Stocks stratégiques et... électoraux
Il y a un mois, Nicolas Sarkozy expliquait doctement qu'il n'y avait rien à faire car les «prix du pétrole sont fixés par un marché mondial à l'extérieur», et qu'il fallait encore se réjouir que grâce à son Grenelle de l'environnement la France ait le parc auto le «moins consommateur d'Europe»...
A moins d'un mois du premier tour, Nicolas Sarkozy tire ses cartouches en rafales. Un doigt sur la gâchette de la sécurité, une main sur le robinet du pouvoir d'achat. La tragédie de Toulouse aura été l'occasion pour le président-candidat de remonter prestement sur ses grands chevaux sécuritaires.
Même s'il prend bien garde de ne pas tomber dans le piège de l'instrumentalisation de ce drame, le candidat pilonne depuis inlassablement sur ce thème qui, s'il n'apparaît toujours pas prioritaire aux yeux des Français, a l'avantage sinon de pomper des voix au Front National, au moins de contenir Marine Le Pen à confortable distance. Parallèlement à ce réinvestissement sur le terrain de la sécurité et de l'immigration, Nicolas Sarkozy vient de donner un autre coup d'accélérateur, cette fois sur le pouvoir d'achat, dont on sait qu'il constitue, par contre lui, la principale préoccupation des Français.
Et voilà comment hier, celui qui, il y a tout juste un mois sur RTL, raillait François Hollande et qualifiait de «plaisanterie...si on veut être aimable» sa proposition d'un blocage des prix à la pompe, fait annoncer par son ministre de l'industrie qu'on pourrait puiser dans nos réserves stratégiques! Il y a un mois, Nicolas Sarkozy expliquait doctement qu'il n'y avait rien à faire car les «prix du pétrole sont fixés par un marché mondial à l'extérieur», et qu'il fallait encore se réjouir que grâce à son Grenelle de l'environnement la France ait le parc auto le «moins consommateur d'Europe»... Et puis voilà qu'aujourd'hui, on nous annonce qu'on serait prêt à puiser dans les stocks constitués pour faire face à la pénurie, donc au pire....
Que s'est-il donc passé? Serait-ce un effet bénéfique de l'enquête réalisée par le magazine spécialisé LSA à paraître aujourd'hui et dans laquelle 49,8% des Français estiment que leur vote peut être influencé par les propositions des candidats pour faire baisser les prix des carburants? Qu'allez-vous chercher?
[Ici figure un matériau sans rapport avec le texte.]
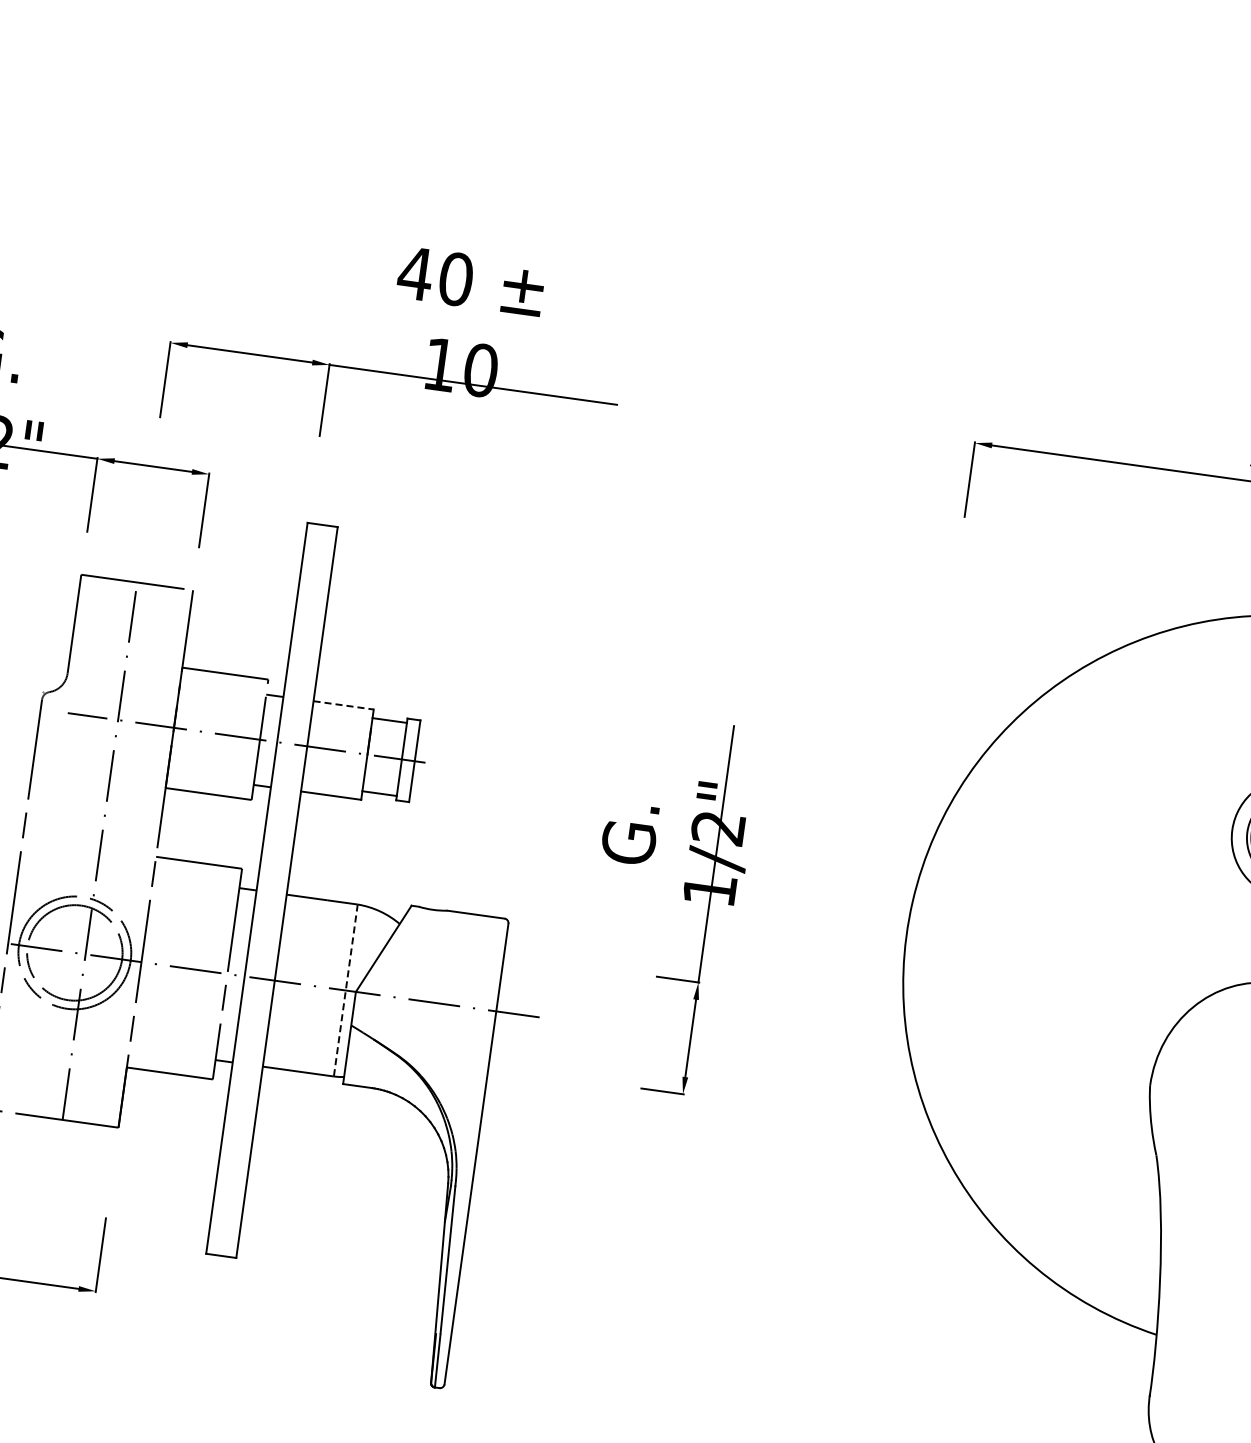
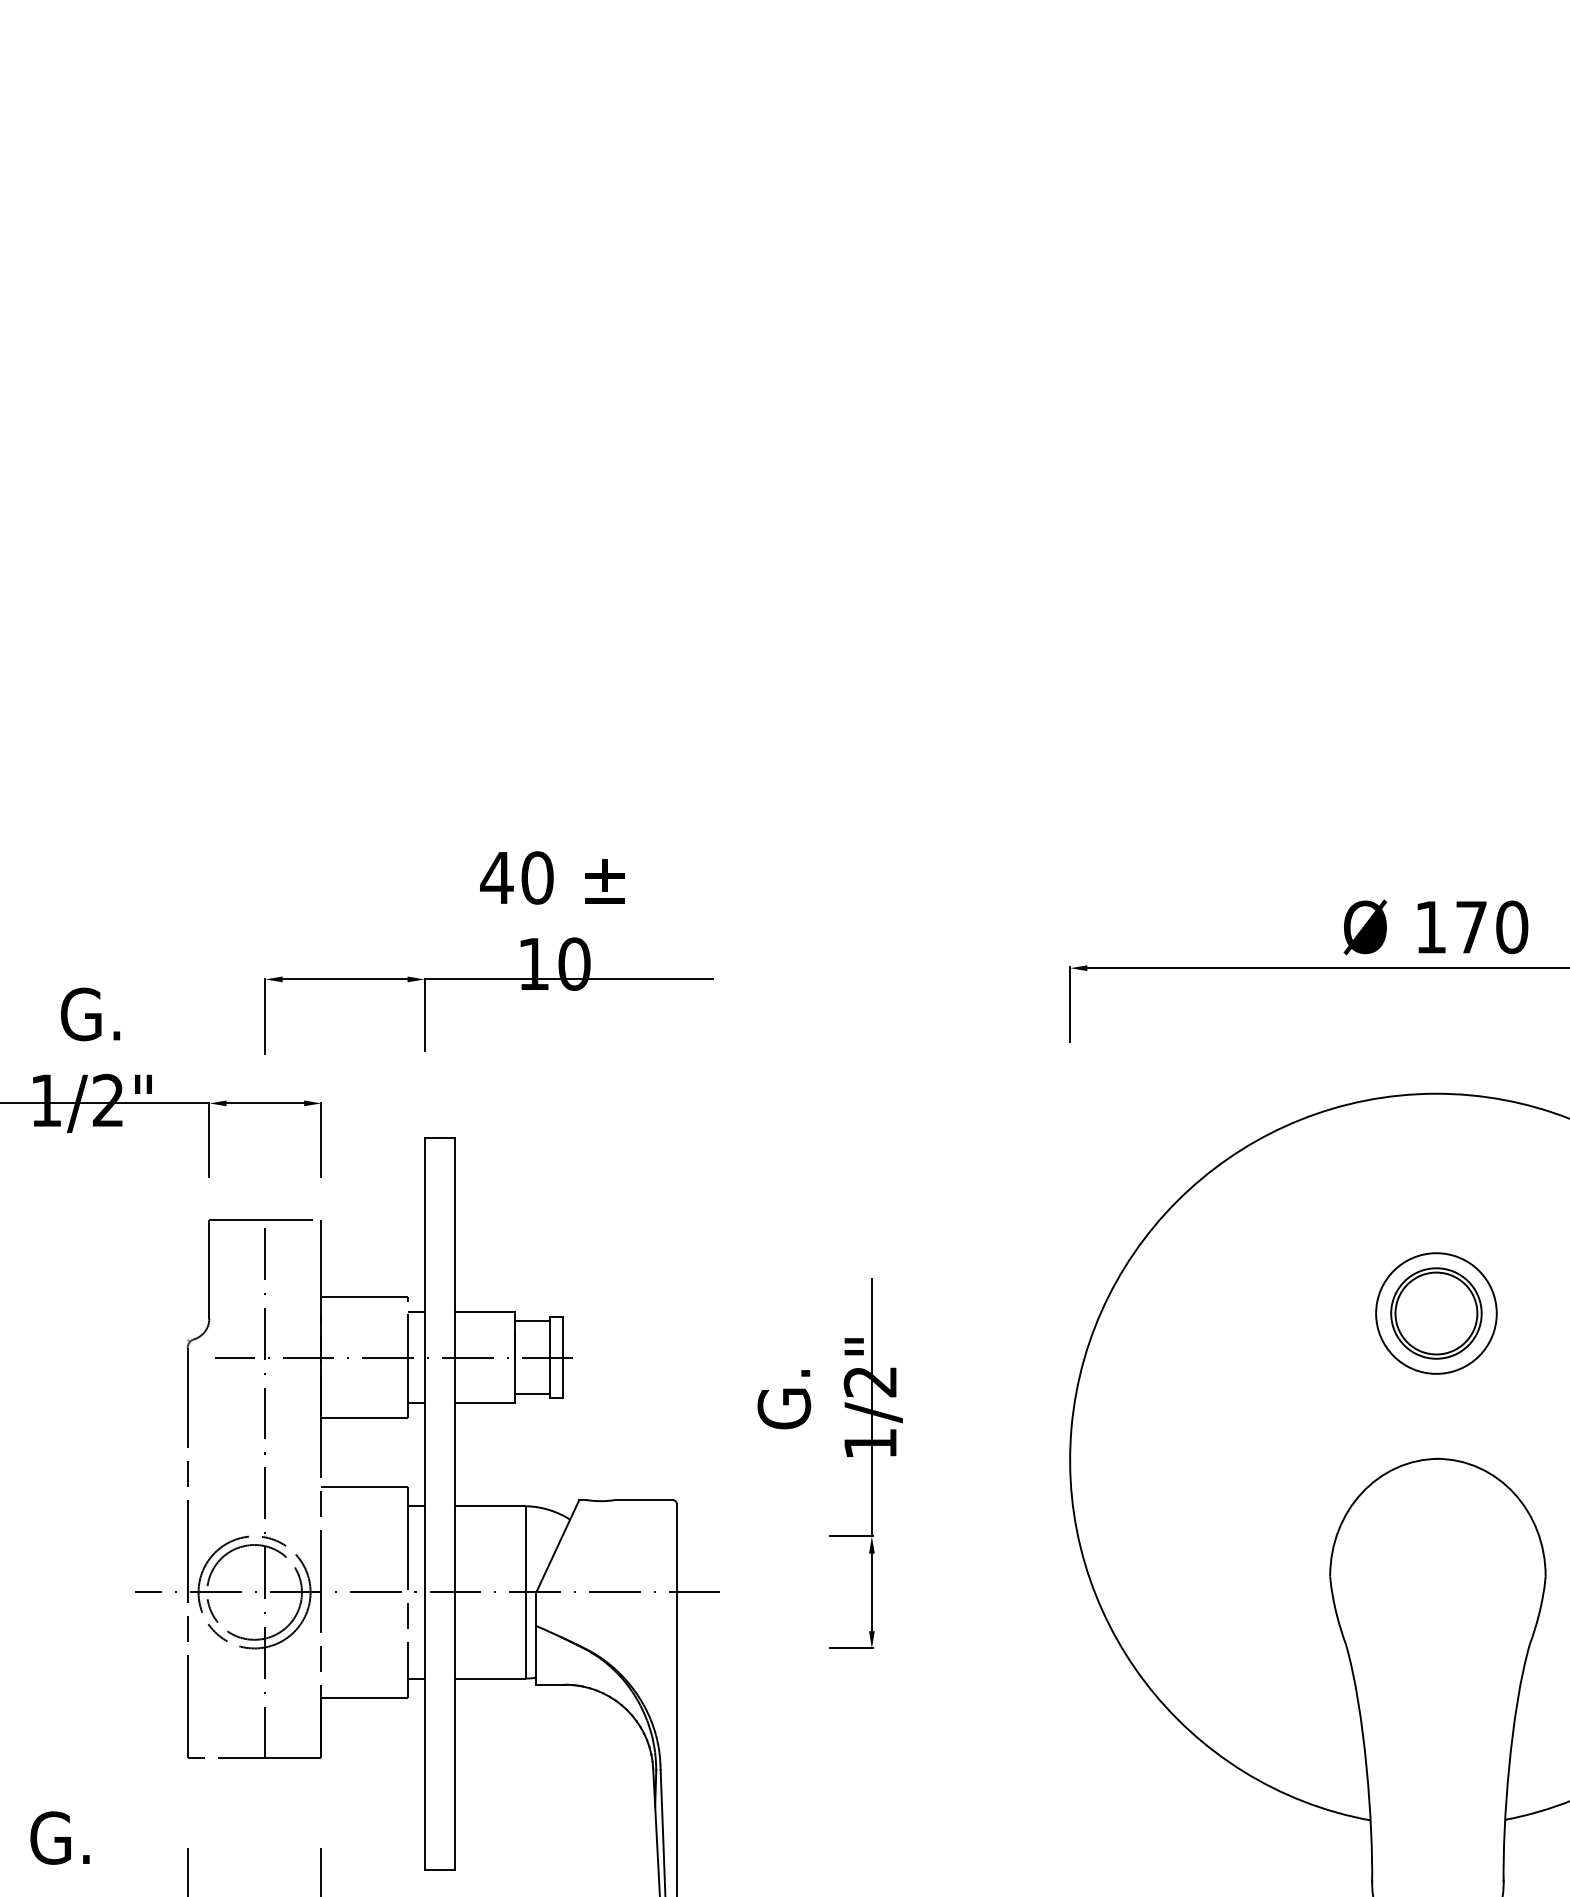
line: (343, 705) -> (485, 1312), dashed -> solid
line: (346, 990) -> (526, 1592), dashed -> solid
Officiellement, il s'agit d'accéder à une demande des États-Unis inquiets eux aussi de la flambée des prix du brut. Ah bon... Le souci, c'est que le porte-parole du gouvernement allemand expliquait hier non seulement qu'il ne voyait aucune raison de puiser dans ces réserves -dès lors qu'il n'y a aucune pénurie- mais surtout qu'il n'avait pas eu connaissance de cette demande américaine.
L'autre problème, c'est qu'hier les cours du pétrole étaient en net repli à New-York en raison... de la forte hausse des stocks au Etats-Unis. L'autre interrogation c'est qu'on comprendrait mal comment, alors que les Américains et les Européens, Paris en tête, augmentent leur pression sur l'Iran et son programme nucléaire, on puisse ainsi donner un signal contraire à Téhéran en fragilisant nos réserves stratégiques.
Mais, après tout, pourquoi Obama, lui aussi candidat à sa succession, ne pourrait-il pas taper dans ces fameuses réserves aussi stratégiques qu'électorales? Vous dites? Que ce serait une mauvaise «plaisanterie»?